Her ship type is an underwater high-speed nautical submarine similar to SSK. The hull structure is also based on the same double-shell type as SSK, but for slimming down, the rear part is a single-shell type and is a partial single-shell type. As for the material of the pressure hull, NS46 tempered high-strength steel (yield strength 46 kgf / mm2 / 451MPa), which was limited only to the frame in 35SSK, was fully adopted.

The propulsion system was a diesel-electric system, the propulsion device was a two-axis system, and the basic configuration was the system since 31SS. As a diesel engine, two V-type 16-cylinder Kawasaki / MAN V8V 24 / 30m MAL were installed. This is based on the 31SS V8V 22 / 30m MAL, with the bore (piston diameter) expanded to increase the output, and has since been followed up to the Yuushio type (50SS). [6].

For electric propulsion, two Fuji Electric SG-3 traction motors (1,200 kW) and two Fuji Electric SM-3 traction motors (1,450 horsepower on water / 3,150 horsepower underwater), and 480 SCB-47W main storage batteries (120). Group x 4 groups) was installed. The SCB-47W main storage battery is a water-cooled agitated fiber-clad lead battery similar to SSK (excluding Natsushio), but its life is longer and its discharge capacity is lower than before.

The propeller is the same 5-sho screw propeller (453 rpm) as before, but the airfoil has been improved and the material has been changed to aluminum bronze.

Equipment 
The sonar arrangement is similar to the Natsushio-class, but for the hearing device (passive sonar), the JQO-3 is located at the bottom of the bow and the JQO-4 is located inside the dome at the front end of the sail. ing.
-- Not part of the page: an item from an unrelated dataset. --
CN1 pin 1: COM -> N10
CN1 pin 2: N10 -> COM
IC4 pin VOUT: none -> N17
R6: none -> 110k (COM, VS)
As an active sonar, the JQS-3 was mounted on the bottom of the ship below the command post in a hanging manner, similar to the 35SSK. The periscope used to be a 10-meter type, but has been increased to a 13-meter type since the ship.

Six torpedo tubes were placed on the bow and two on the stern. All of these have a 533mm caliber, but the one on the bow side is the hydraulically fired HU-601, while the one on the stern side is the swimout type HU-201, which is used to protect the ship when evacuating. It was envisioned to launch a Mk.37 mod.0-N short torpedo (483mm diameter). However, this equipment method was evaluated as having limited effectiveness, and it is said that it was never used. The number of torpedoes installed was 18 for Mk.54 torpedoes and Mk.37 mod.0-N, and 6 torpedoes were installed at the rear.

Construction and career 
Ōshio was laid down on 29 June 1963 and launched on 30 April 1964 by Mitsubishi Heavy Industries Kobe Shipyard. She was commissioned on 31 March 1965 and incorporated into the 1st Submarine Group 2nd Submarine.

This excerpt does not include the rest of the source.